On the left is “The Family-Spirit Of Macroom Scilpture” presented to the town by Mr. Dermot Desmond. On the right is the miniature castle and crest at Hartnetts Cross.

Macroom is our nearest town and is about 4 miles away. The Irish for Macroom is Magh Cromtha. It means The “Hilly Plain”. Macroom’s population is about 2000. There are four big food stores in Macroom. Their names are Spar, Dunnes Stores, Lidl and Aldi. Bealick Mill is in Macroom.It is a multi story Corn mill built in the early 19 century.

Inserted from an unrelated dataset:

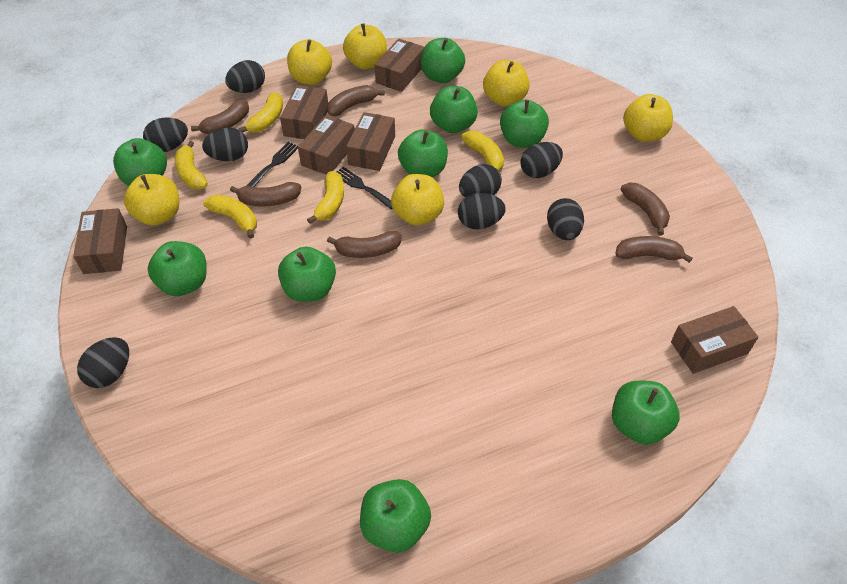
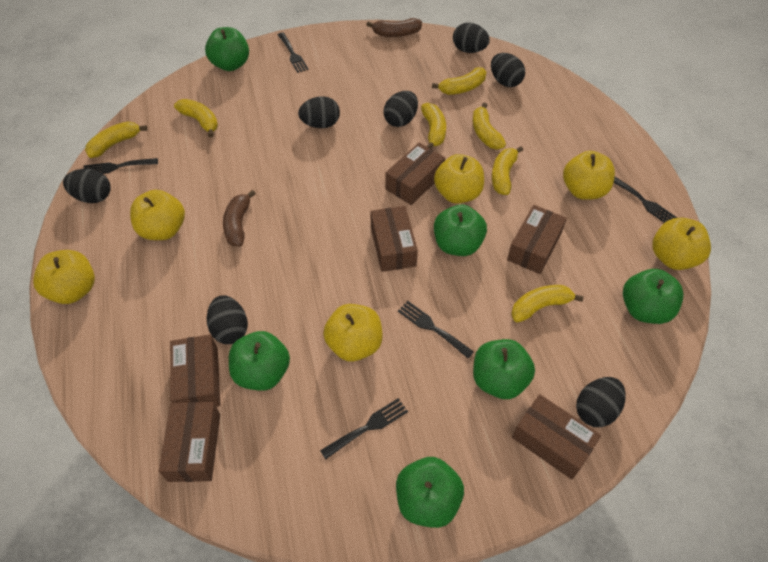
black egg: 8 -> 7
black fork: 2 -> 5
brown banana: 6 -> 2
green apple: 9 -> 6
yellow banana: 5 -> 7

In 1989 a group of people came together with a dream of developing it as a centre for the community and focal point for vistors to the Lee Valley area. On Tuesdays Macroom has street trading, and attracts a lot of Natives and Tourists. Typically the market features stalls selling everything from clothes and shoes veg, fruits tools and a wealth of potential second-hand bargains. It has a new Library and Cinema called The Briery Gap which cost 750,000 pounds to build a few years ago. The Danone Baby Food factory employs a lot of people in the area. Just two miles south of the town in the beautiful Lee Valley is the Gearagh Wildlife Nature Reserve which proves to be an ideal spot for studying everything from otters, foxes and badgers to kingfishers and whooping swans. Visitors love spending time browsing in the craft and design shops here which offer a great variety of unique and hand-crafted Irish goods. Excellent 18-hole courses for both golf and pitch’n’ putt are to be found within minutes of the town centre.